クラシック音楽のCDを中心に演奏者への敬意を込めて、つたないメモを書いています。

ショスタコーヴィッチ 交響曲第10番 ムラヴィンスキー(76)

2013.08.12 (Mon)
ショスタコ選集ムラヴィンスキー
ムラヴィンスキー/レニングラードフィル(76、Melodiya)は真剣勝負の凄み。
1953年の初演以来何度も手掛けてきた曲。でも手を抜かない。

録音はレニングラード音楽院大ホールでの3月3日のライブ。
咳ばらいがあちこちで入る。真正ライブだからやむをえないが
残念な個所でも平気で入る。日本人ならもう少し我慢するはず。
なお、この時期のソ連のライブ録音としては優秀な方で聴きやすい。

第1楽章の深刻さはやはり西側のムードと違う。
同時代者の同胞共感に溢れた鋭さ。覆いかぶさる金管。
ここにはもだえ苦しむ様子が直截に現れる。
しかし、ふとカラヤンを思い出す。
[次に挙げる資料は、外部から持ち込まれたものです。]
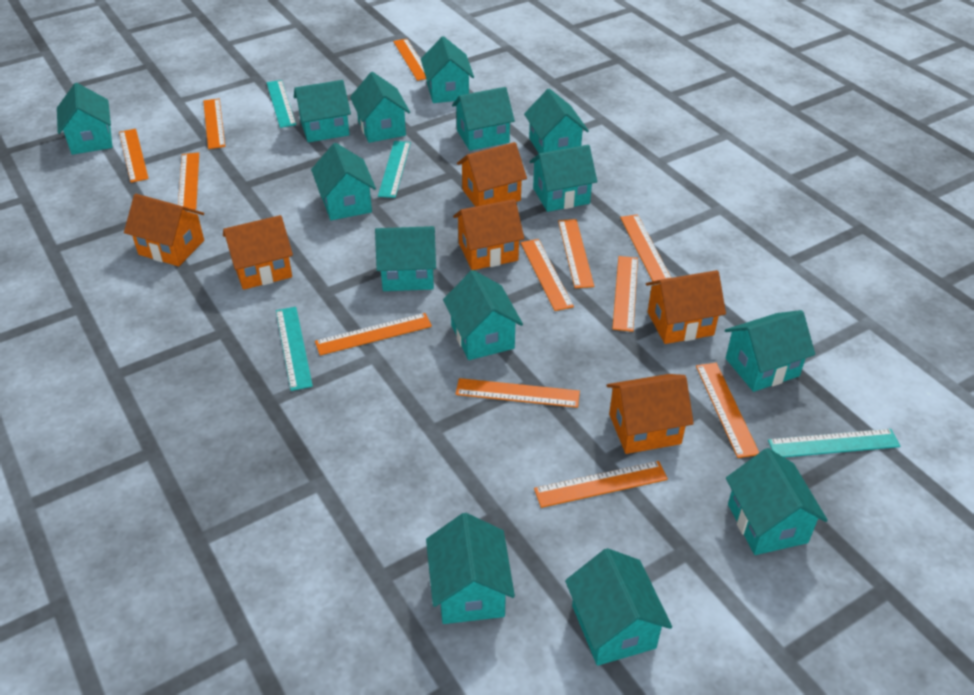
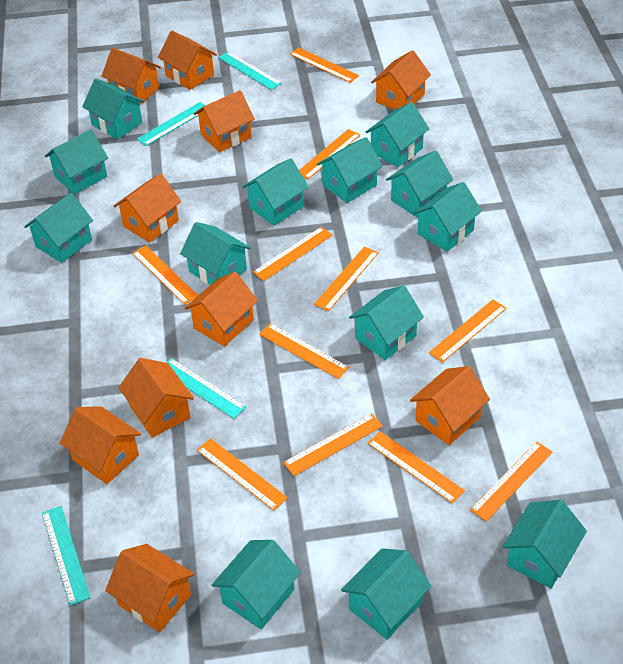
orange house: 6 -> 10
orange ruler: 12 -> 11
turquoise house: 14 -> 13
あの平然とした音とこちらの苦渋の音。
どちらが怖いのか。
とはいえ、真摯な雰囲気と情念の表出は流石。

第2楽章の切れ味、快速ぶりは流石なのだがカラヤン盤の録音の良さに
アドヴァンテージ。

第3楽章では重要なDSCH音型でホルンの音の揺れが気になる。
不安の表れを演出したのか?とにかく意味深な切迫した音楽。

終楽章は不穏な空気と一陣の疾風の後、不思議な軽妙さ。
レニングラードが高速回転する。
ピークで銅鑼が全てをぶち壊した後、強靭な鋼のような音が蘇り
アクセントを効かせながらゴールする様は圧巻。

傑作とされるが、不思議な交響曲である10番。
その不思議さに意味を持たせずあっけらかんとやっつけてしまうカラヤンに
対しムラヴィンスキーには何か知っているようなストーリーを感じる。